I am trying to use the new C++20 chrono library, more specifically the new clock_cast.
If I compile on Linux with clang++ 16.0.6 it works as expected.
However, if I try to compile on MacOS I encounter the following error:
error: no member named 'clock_cast' in namespace 'std::chrono'
Clang is version 17.0.5 on the Mac, so I would expect the chrono library to be implemented, do I need to add another include?
I couldn't find anything online about this issue.
Clang version:
Homebrew clang version 17.0.5
Target: arm64-apple-darwin23.1.0
Thread model: posix
InstalledDir: /opt/homebrew/opt/llvm/bin
Also tried with the default xcode clang version, same error.
Minimum reproducible example:
#include <chrono>
int main() {
auto time = std::chrono::high_resolution_clock::now();
auto system_time = std::chrono::clock_cast<std::chrono::system_clock>(time);
}
Compilation options:
/opt/homebrew/opt/llvm/bin/clang++ -D_FILE_OFFSET_BITS=64 -D_GNU_SOURCE -D_LARGEFILE_SOURCE -isystem /opt/homebrew/Cellar/openssl@3/3.1.4/include -std=gnu++20 -arch arm64 -isysroot /Library/Developer/CommandLineTools/SDKs/MacOSX14.0.sdk -fPIC -o test.cpp.o -c test.cpp
This has not yet been implemented.
Here is the libc++ status page for C++20:
https://libcxx.llvm.org/Status/Cxx20.html
The pertinent row is:
P0355R7 LWG Extending chrono to Calendars and Time Zones Jacksonville Partial [9]
The footnote is:
[9] P0355: The implementation status is:
- Calendars mostly done in Clang 7
- Input parsers not done
- Stream output Obsolete due to P1361R2 “Integration of chrono with text formatting”

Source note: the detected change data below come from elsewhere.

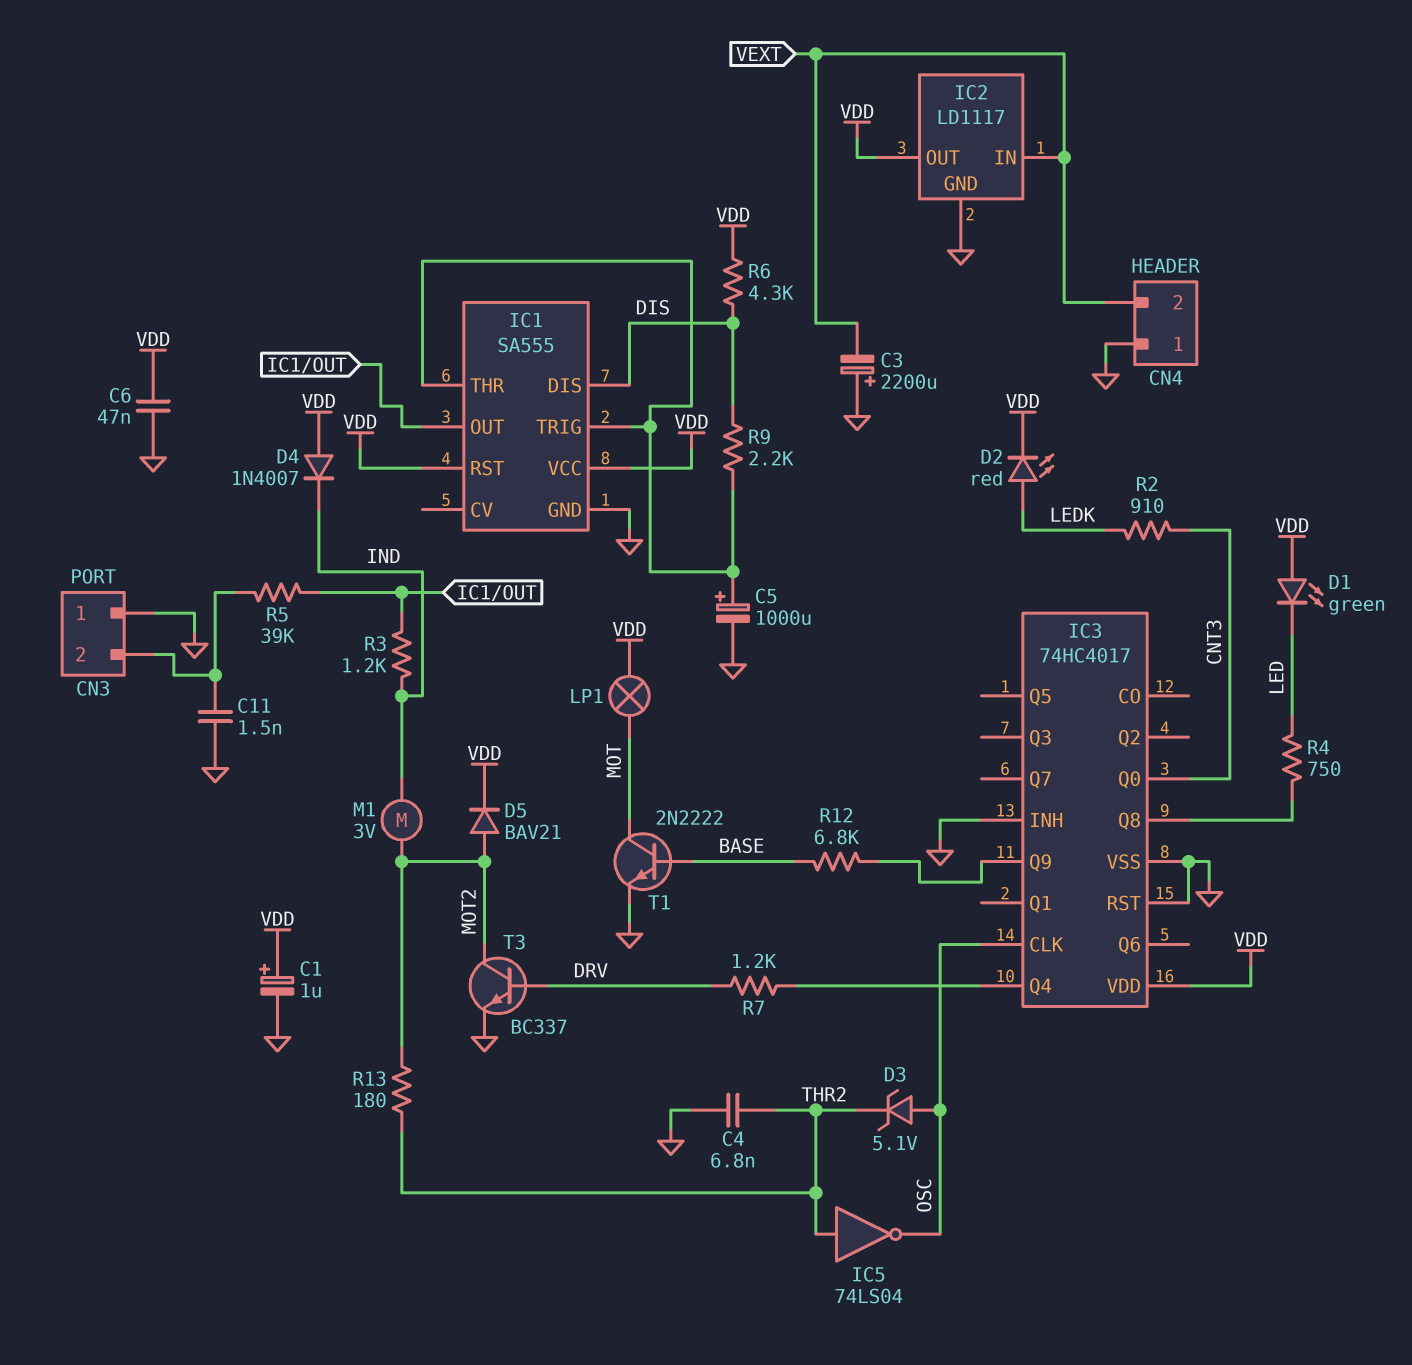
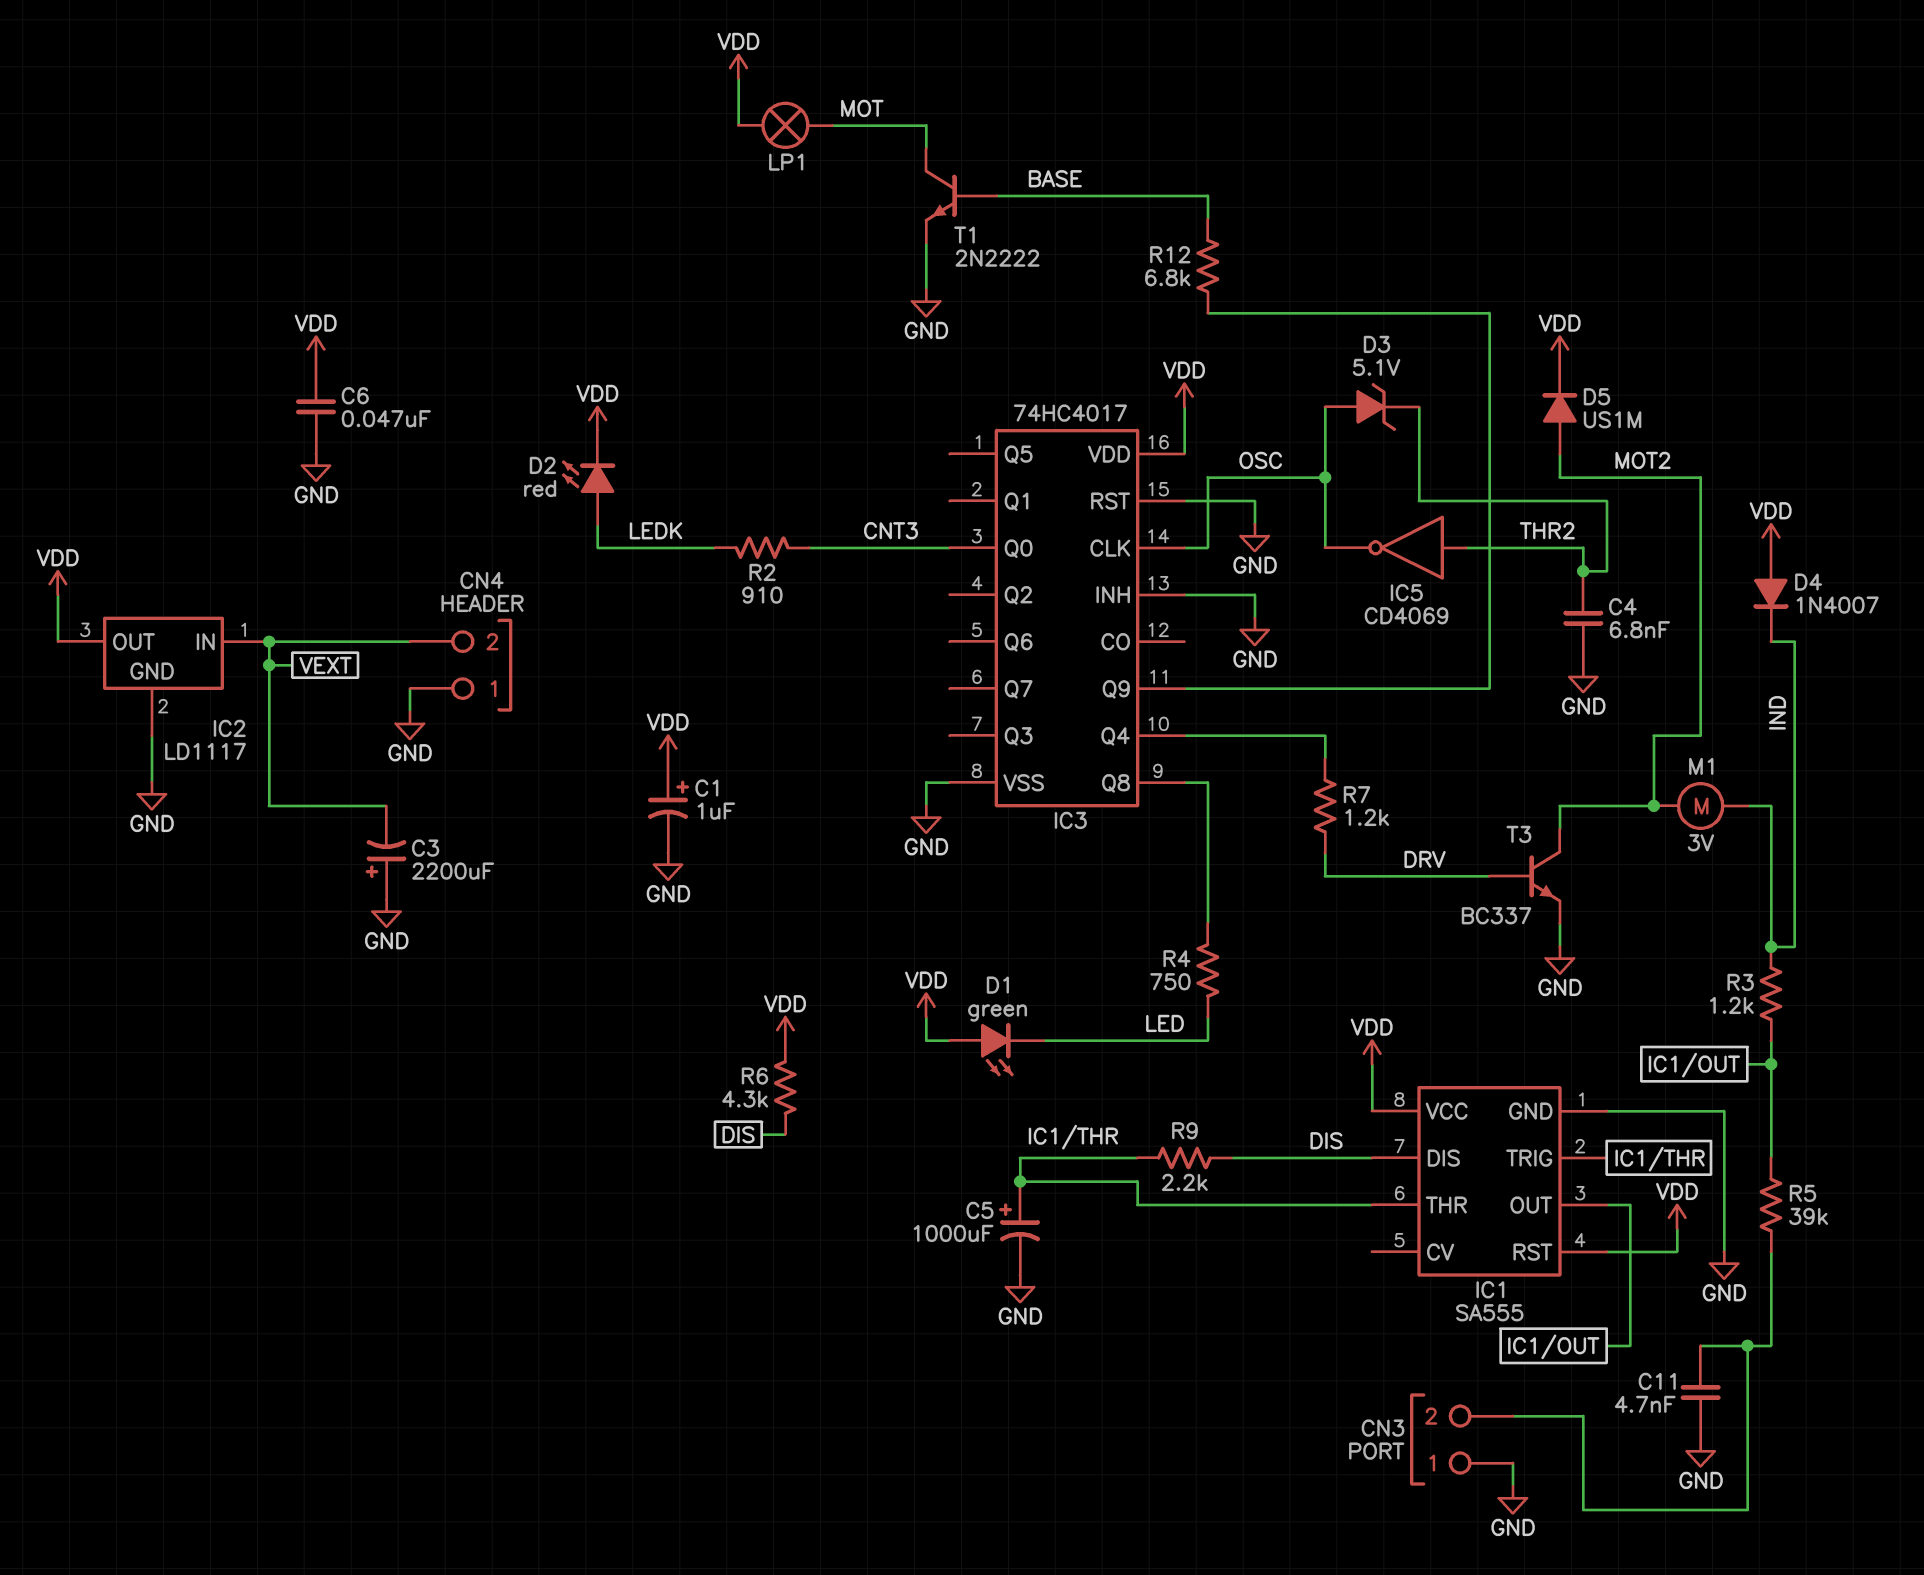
C11: 1.5nF (CN3/2, GND) -> 4.7nF (CN3/2, GND)
D5: diode BAV21 (A MOT2, K VDD) -> diode US1M (A MOT2, K VDD)
IC5: NOT 74LS04 (in THR2, out OSC) -> NOT CD4069 (in THR2, out OSC)
R13: 180 (MOT2, THR2) -> none

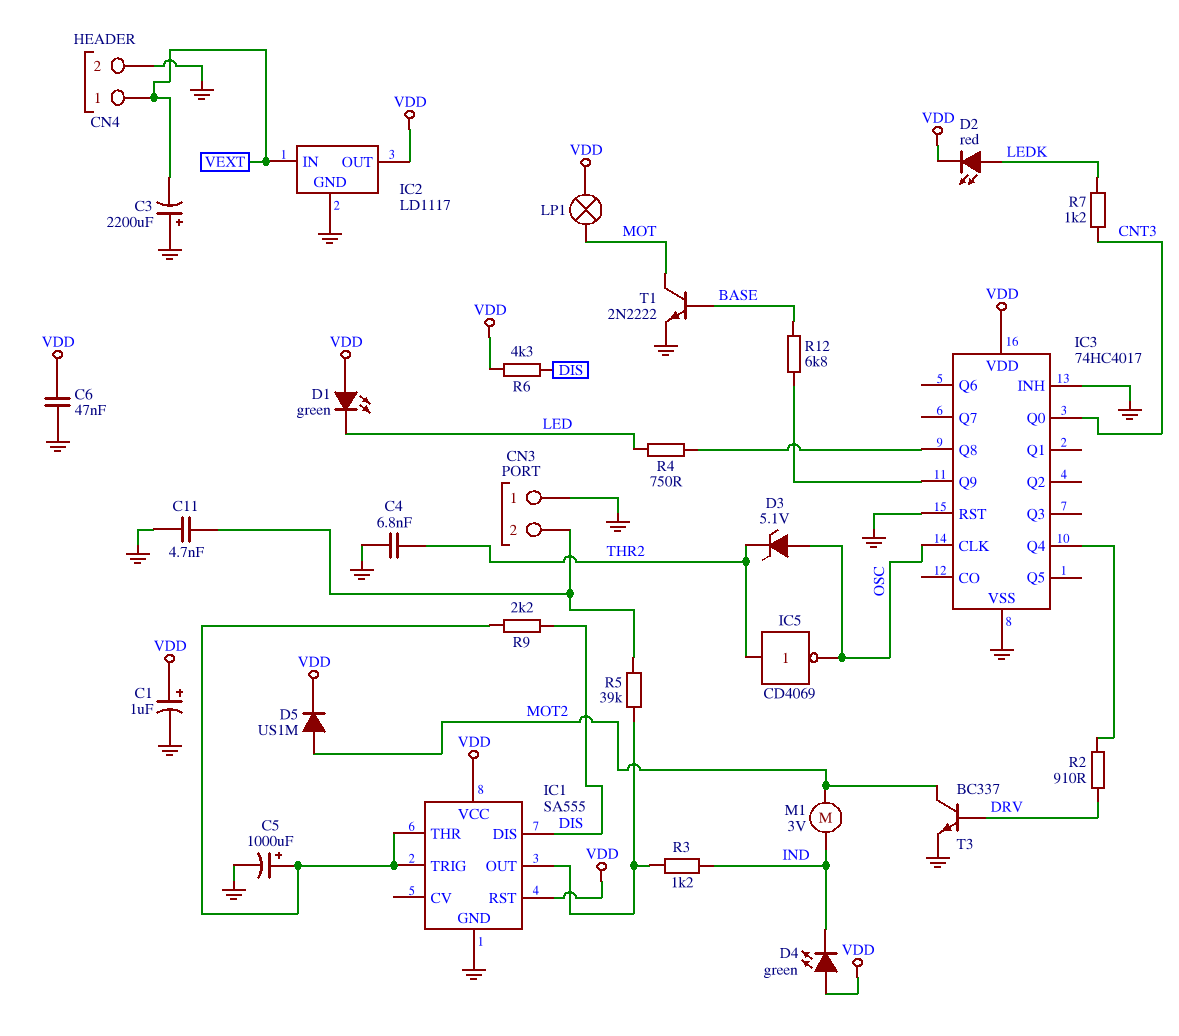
CN4 pin 1: GND -> VEXT
CN4 pin 2: VEXT -> GND
D4: diode 1N4007 (A VDD, K IND) -> LED green (A VDD, K IND)
R2: 910 (CNT3, LEDK) -> 910 (DRV, IC3/Q4)
R7: 1.2k (DRV, IC3/Q4) -> 1.2k (CNT3, LEDK)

- Time zone and leap seconds In Progress
- TAI clock not done
- GPS clock not done
- UTC clock not done
Note that this:
auto time = std::chrono::high_resolution_clock::now();
auto system_time = std::chrono::clock_cast<std::chrono::system_clock>(time);
will never portably work as there is no defined relationship between high_resolution_clock and system_clock. On gcc these are the same clock and so clock_cast just performs the identity conversion. On libc++ high_resolution_clock is the same as steady_clock, and steady_clock has no defined relationship to system_clock.
clock_cast will perform conversions among: system_clock, utc_clock, tai_clock, gps_clock, file_clock, and any user-defined clock which defines one of these pairs of static member functions:
to_sys
from_sys
or
to_utc
from_utc
See this answer (section "Update for C++20") for an example of a user-defined clock which participates in the clock_cast infrastructure.
I found a way to use libstd++ on MacOs, posting here in case it helps somebody.
brew install gcc # install gcc compiler with libstd++ support
# Need to use the newly installed binaries, note that g++ without
# an additional version number will NOT work, as it is an alias to
# the default apple-clang compiler
export CC=gcc-13
export CXX=g++-13 # or check the output of `which g++-13` if you need the full path
# The version installed from brew at the time of writing is 13,
# but could be a different version on your machine.